Kalimat di atas menunjukkan ketakutan yang luar biasa dari mereka. Mereka sangat takut mati dan belum siap bertemu dengan Allah, karena dosa-dosa yang mereka kerjakan.
Kedua:
(فَاذْهَبْ اَنْتَ وَرَبُّكَ فَقَاتِلَآ)
Kalau benar-benar perintah jihad ini tetap diwajibkan, mereka meminta kepada Nabi Musa agar pergi berjihad sendiri bersama tuhan-Nya.
a) Jawaban mereka ini adalah bentuk penghinaan kepada Allah dan Nabi Musa. Begitulah karakter orang-orang Yahudi, mereka tidak menghormati para Nabi, meremehkan perintah serta mengeluarkan kata-kata yang tidak layak kepada-Nya.
b) Sebagian ulama menganggap bahwa perkataan ini menyebabkan mereka menjadi kafir karena mengandung penghinaan kepada Allah dan meragukan kenabian Nabi Musa Alaihi Salam.
Ketiga:
(اِنَّا هٰهُنَا قٰعِدُوْنَ)
a) Mereka lebih memilih duduk dirumah mereka, bersantai dan bersenda gurau dengan istri dan anak. Hidup nyaman, tidak ada perjuangan dan pengorbanan sedikitpun. Tetapi mereka diwaktu yang sama ingin berhasil, menang dan berkuasa.
b) Karakter kaum Yahudi yang takut berjihad dan suka duduk santai bersama keluarga mirip dengan karakter orang-orang munafik.
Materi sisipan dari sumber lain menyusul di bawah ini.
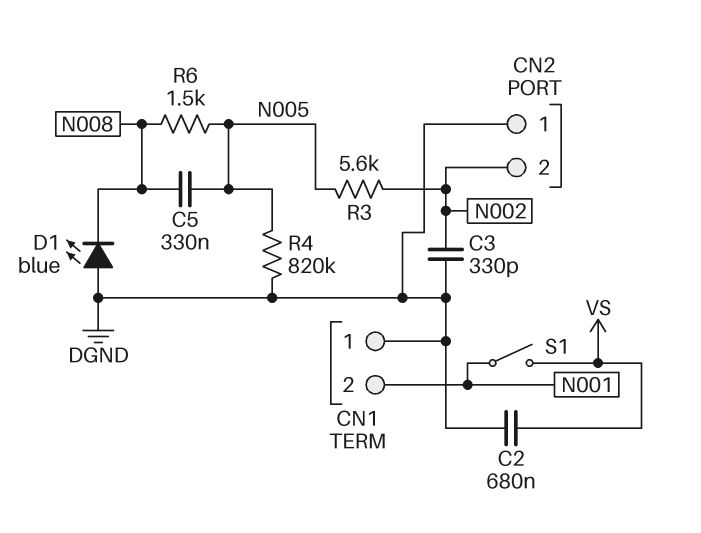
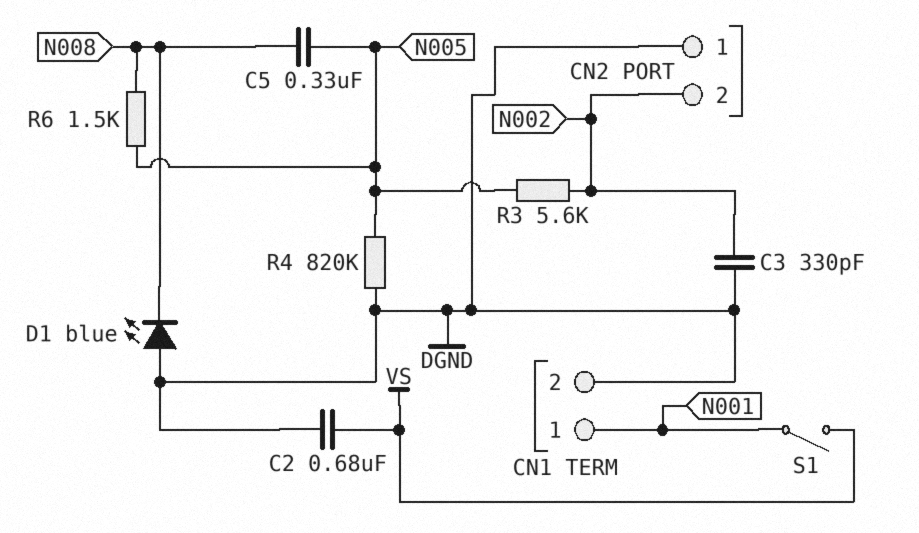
CN1 pin 1: DGND -> N001
CN1 pin 2: N001 -> DGND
Hal ini disebutkan Allah di dalam firman-Nya,
۞ وَلَوْ اَرَادُوا الْخُرُوْجَ لَاَعَدُّوْا لَهٗ عُدَّةً وَّلٰكِنْ كَرِهَ اللّٰهُ انْۢبِعَاثَهُمْ فَثَبَّطَهُمْ وَقِيْلَ اقْعُدُوْا مَعَ الْقٰعِدِيْنَ
“Seandainya mereka mau berangkat (sejak semula), niscaya mereka menyiapkan persiapan untuk keberangkatan itu. Akan tetapi, (mereka memang enggan dan oleh sebab itu) Allah tidak menyukai keberangkatan mereka, maka Dia melemahkan keinginan mereka, dan dikatakan (kepada mereka), “Tinggallah kamu bersama orang-orang yang tinggal itu.” (QS. at-Taubah[9]: 46)
Begitu juga di dalam firman-Nya,
…وَقَالُوْا ذَرْنَا نَكُنْ مَّعَ الْقٰعِدِيْنَ
“…dan mereka berkata, “Biarkanlah kami berada bersama orang-orang yang duduk (tinggal di rumah).” (QS. at-Taubah[9]: 86)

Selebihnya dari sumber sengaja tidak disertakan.